The domestic assets of the French-based manufacturer of building materials are to be disposed along with some of Lafarge’s global operations in Austria (the Mannersdorf cement plant), Brazil, France (assets on Reunion Island, except for its shareholding in Ciments de Bourbon), Germany, the Philippines or the United Kingdom (Lafarge Tarmac assets with the possible exception of a cement plant).
These proposed disposals are included in a larger list drawn up by a divestment committee established by the two companies so as to anticipate potential competition authorities’ requirements. Additionally, Holcim’s assets in Brazil, Canada, metropolitan France, except fro its Altkirch cement plant and aggregates and ready-mix sites in the Haut-Rhin market, Hungary, Serbia, Mauritius and the Philippines are also proposed for divestment.

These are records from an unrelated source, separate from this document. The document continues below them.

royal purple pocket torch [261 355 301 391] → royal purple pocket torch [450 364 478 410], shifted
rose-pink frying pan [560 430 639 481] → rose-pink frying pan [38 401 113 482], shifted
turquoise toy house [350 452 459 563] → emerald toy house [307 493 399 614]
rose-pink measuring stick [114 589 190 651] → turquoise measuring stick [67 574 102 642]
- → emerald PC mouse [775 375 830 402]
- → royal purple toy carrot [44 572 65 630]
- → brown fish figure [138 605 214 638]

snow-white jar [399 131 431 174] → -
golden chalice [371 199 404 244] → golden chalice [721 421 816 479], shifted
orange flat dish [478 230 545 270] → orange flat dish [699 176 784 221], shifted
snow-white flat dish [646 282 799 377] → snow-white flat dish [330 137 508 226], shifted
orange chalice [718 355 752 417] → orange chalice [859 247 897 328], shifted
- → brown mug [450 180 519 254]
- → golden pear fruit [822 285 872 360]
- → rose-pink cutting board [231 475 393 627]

Holcim and Lafarge, global leading companies in the building materials sector with combined turnovers of over 30 billion euro officially announced their merger on April 7, the closing of the transaction being expected in the first half of the next year.

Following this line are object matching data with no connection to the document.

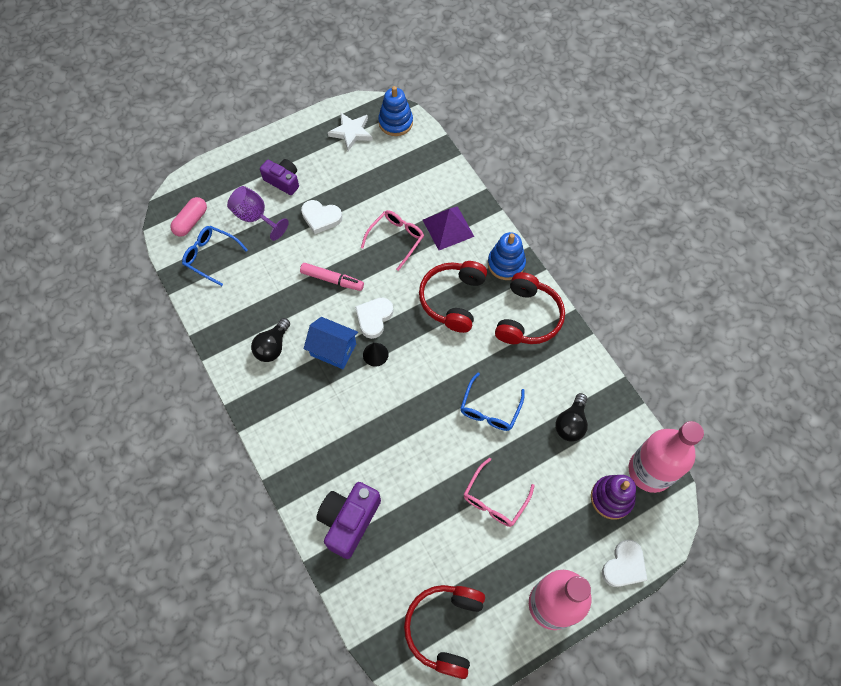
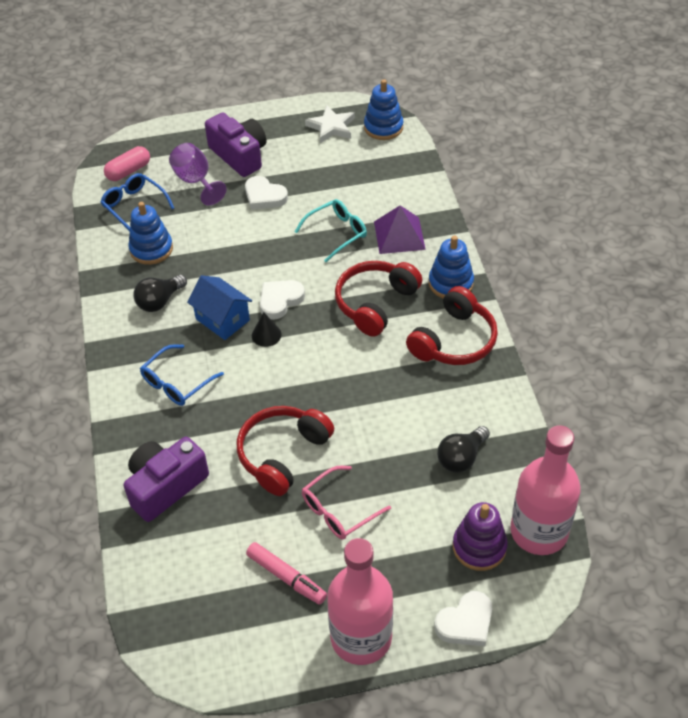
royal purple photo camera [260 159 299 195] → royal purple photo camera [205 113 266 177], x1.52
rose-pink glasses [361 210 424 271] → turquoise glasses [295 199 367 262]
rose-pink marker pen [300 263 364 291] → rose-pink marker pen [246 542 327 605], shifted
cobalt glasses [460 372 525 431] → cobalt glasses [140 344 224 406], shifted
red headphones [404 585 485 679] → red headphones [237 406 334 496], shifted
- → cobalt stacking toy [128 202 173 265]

Active in the domestic market for about 15 years, Lafarge’s operations in Romania mainly concern the production of cement and aggregates, after Etex took over the gypsum operations in late-2011 in a transaction that included those in Europe and Latin America as well.
Holcim, which entered the Romanian market in 1997, owns and operates two cement plants in Campulung and Alesd, one grinding station in Turda, 13 environment-friendly ready-mixed concrete plants, 3 aggregates plants, 2 special binder plants, one cement terminal in Bucharest and one in Turda.